RIVERSENSE: What is it about?

Riversense is a documentary about the people and culture of the whitewater river kayaking community. All over North America are tribes of paddlers who are drawn to the whitewater lifestyle: running rivers, competing in whitewater rodeos, and pushing through fear to find themselves.

We follow the lives of Katie and BJ Johnson, T.R. Yon, Dunbar Hardy and the late William Nealy, and learn about their relationships to rivers and the kayaking lifestyle.

Mixed into the narrative of these stories we meet some of the whitewater community’s gurus, legends, and aspiring paddlers who share their thoughts on everything from hair-dye to the essence of riversense.

The word riversense, like street smarts, is an innate sensibility and understanding of one’s surroundings. At its most basic level a person who can look down a river, read where the water is going, pick a line and run it well, has riversense.

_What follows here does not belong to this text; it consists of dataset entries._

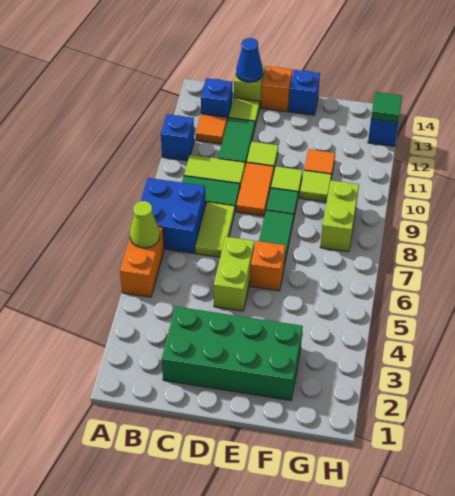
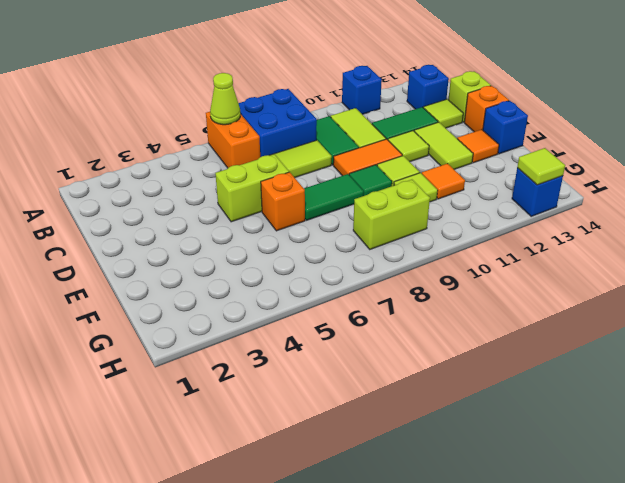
orange brick A5:A6 level 1 -> orange brick A6:B6 level 1
orange tile B12 level 1 -> orange tile E13 level 1
green brick C2:F3 level 1 -> none
blue cone C14 level 2 -> none
none -> lime tile D12:E12 level 1
green tile H13 level 2 -> lime tile H13 level 2

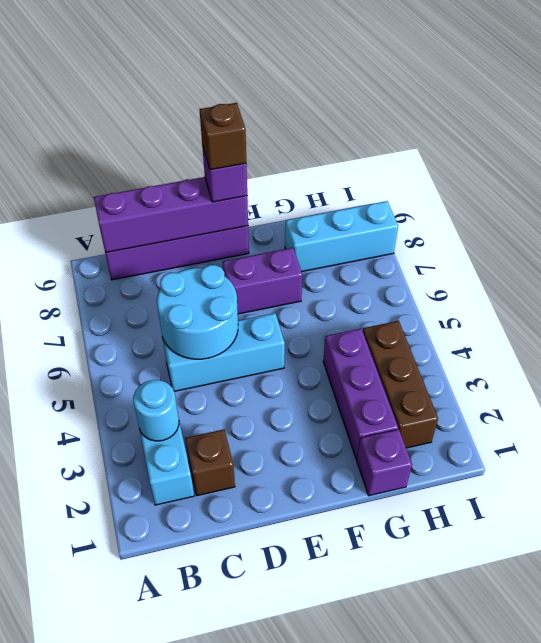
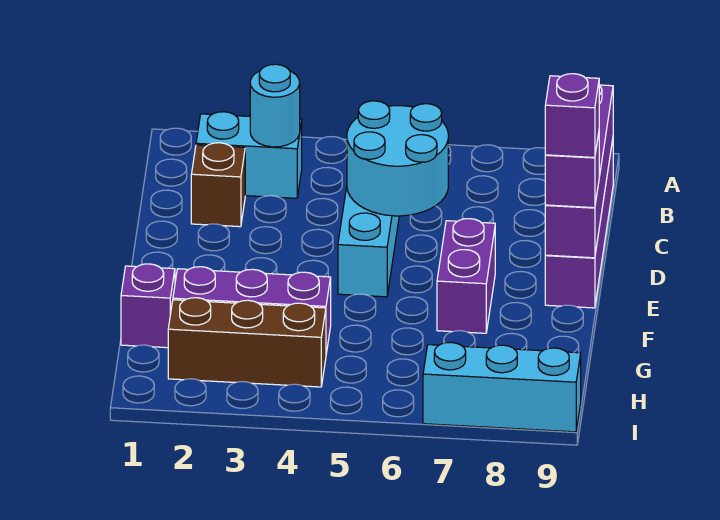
brown brick E9 level 4 -> purple brick E9 level 4
cyan brick G8:I8 level 1 -> cyan brick I7:I9 level 1

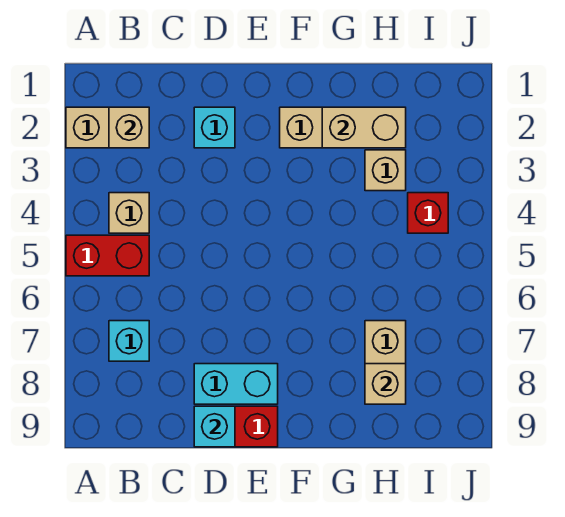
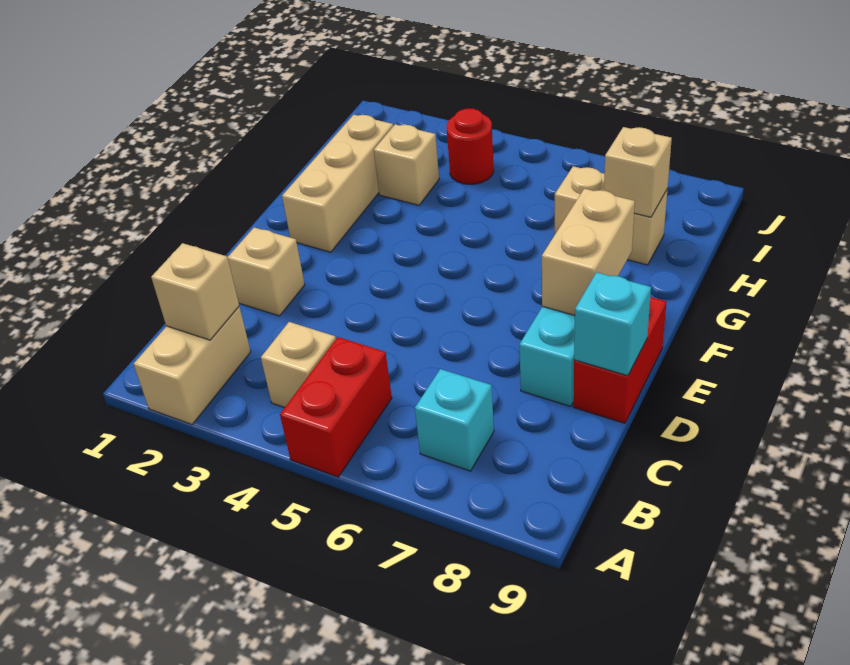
cyan brick D2 level 1 -> tan brick D2 level 1
tan brick G2:H2 level 2 -> tan brick E8:F8 level 2
red brick I4 level 1 -> red round brick I4 level 1

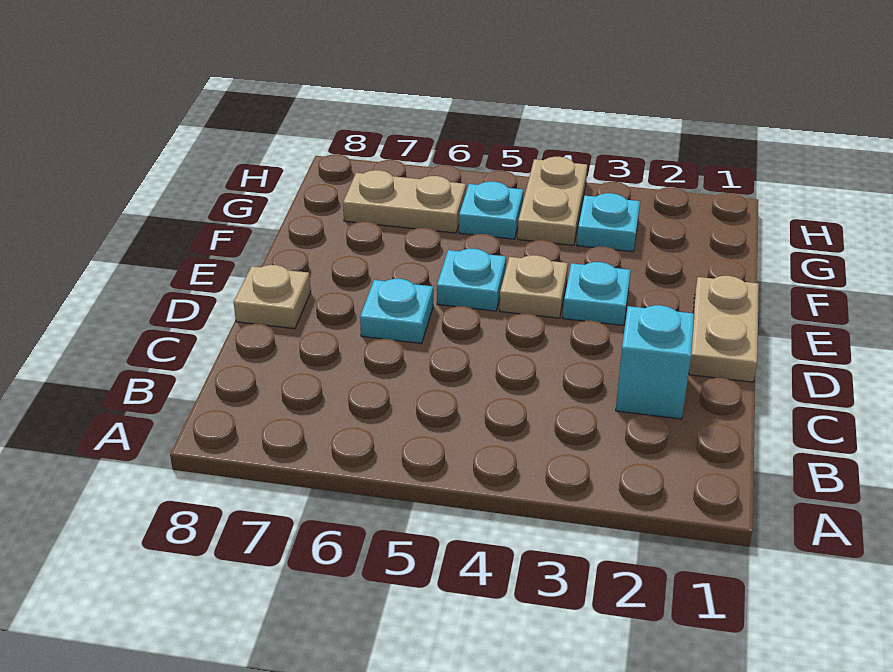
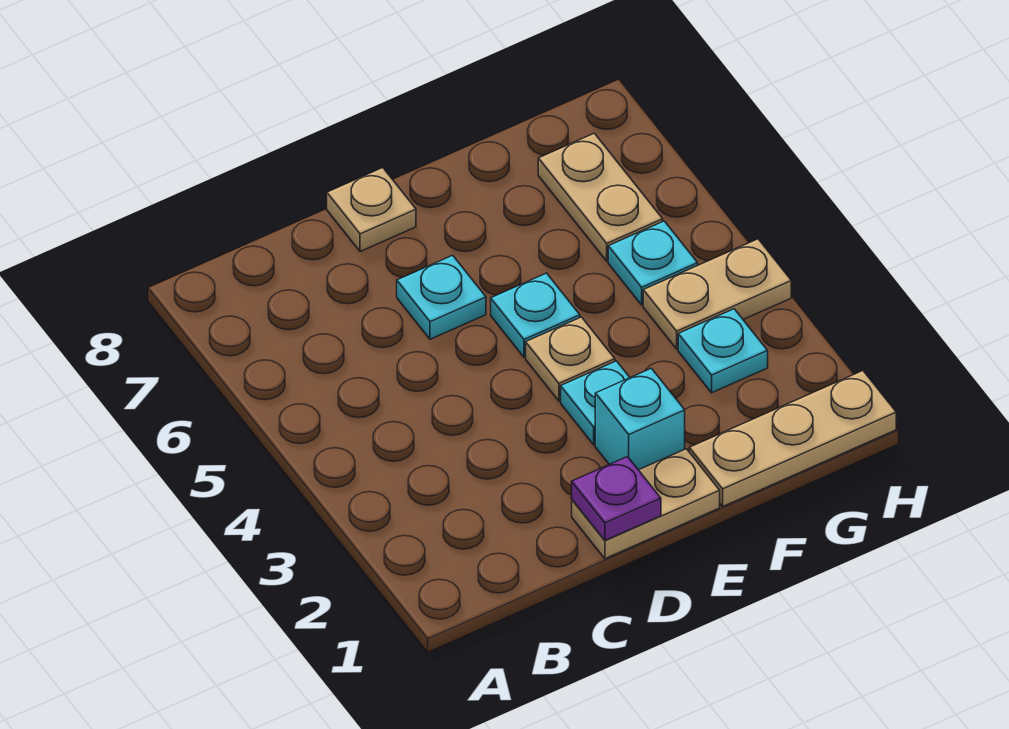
cyan brick C2 level 1 -> cyan brick E2 level 1
none -> purple plate D1 level 2
none -> tan plate F1:H1 level 1

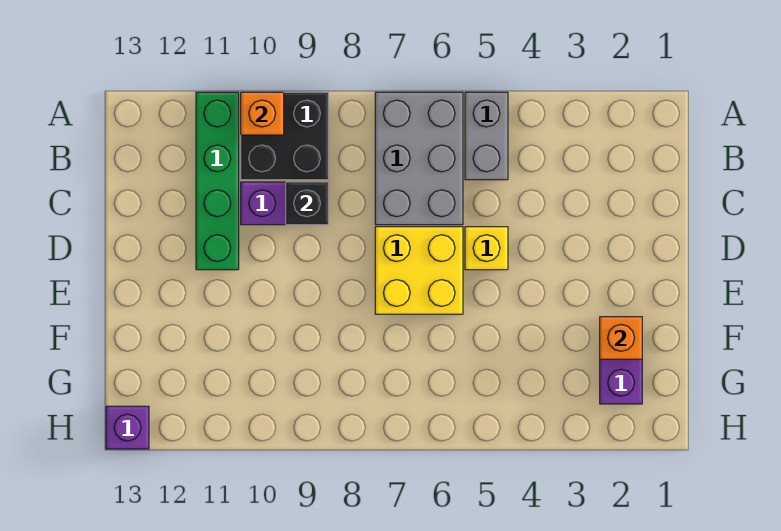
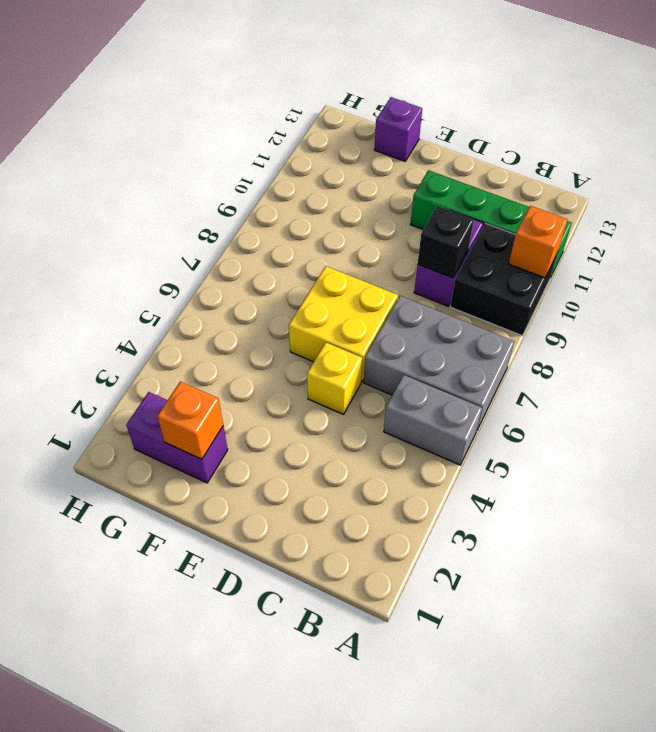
purple brick H13 level 1 -> purple brick F13 level 1

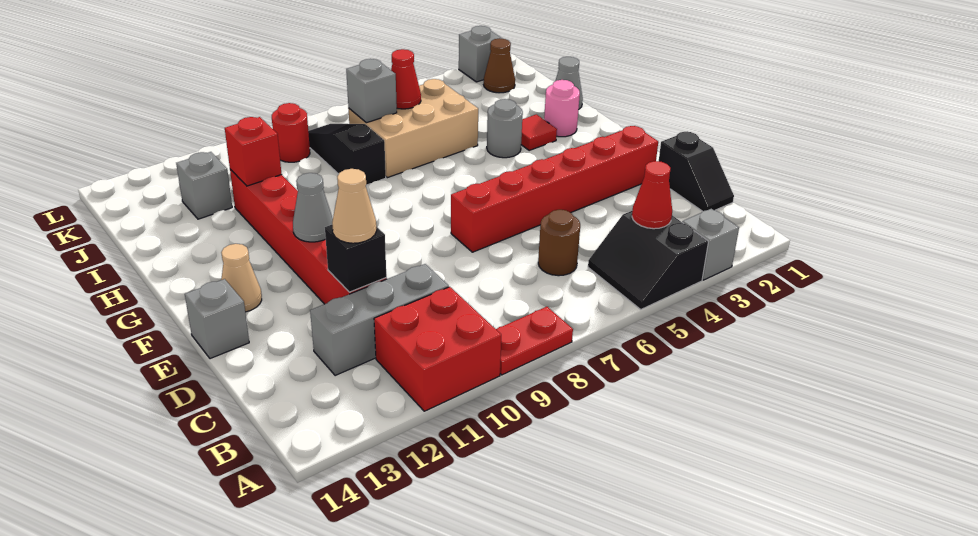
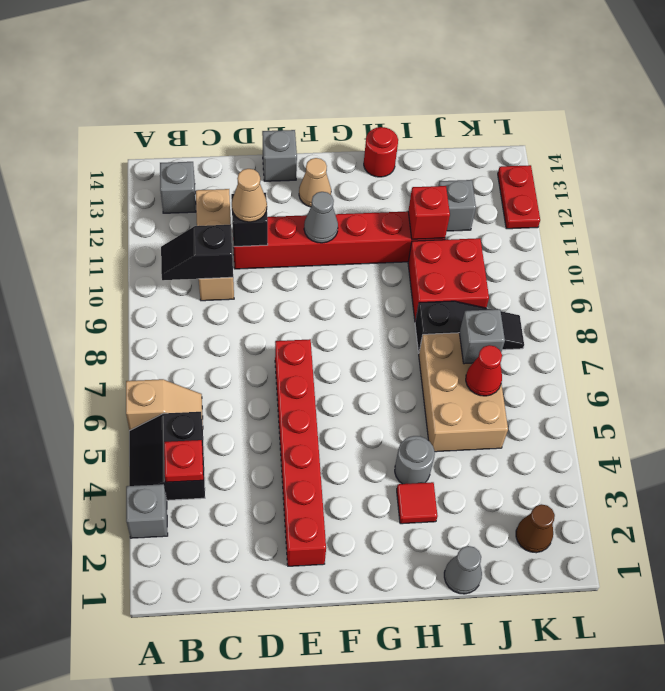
black slope A4:B5 level 1 top 4 -> black slope A4:B5 level 1 top B
none -> tan slope A6:B6 level 1 top A
red plate A8:A9 level 1 -> red plate L12:L13 level 1
red brick A10:B11 level 1 -> red brick I9:J10 level 1
red cone B4 level 2 -> red plate B4 level 2
black slope C1:D1 level 1 top D -> black slope B10:C10 level 2 top C
brown round brick C6 level 1 -> none
grey brick C10:C12 level 1 -> tan brick C10:C12 level 1
pink round brick H2 level 1 -> none
red round brick K9 level 1 -> red round brick H14 level 1
grey brick L2 level 1 -> grey brick B13 level 1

Riversense is also an etiquette, which is about caring for the environment of rivers, being respectful of the community that a river runs through, or encouraging a novice paddler. On another level riversense is about survival and knowing when to walk around a rapid that is beyond your ability.

At its deepest level riversense describes the passion that paddlers have for running rivers and the choices they make in life to pursue this passion. Spending every free weekend driving to a river to paddle or dropping out of college to paddle professionally are some of the products of embracing riversense.

The essence of riversense and the documentary is about leading a beautiful, challenging, fulfilling life.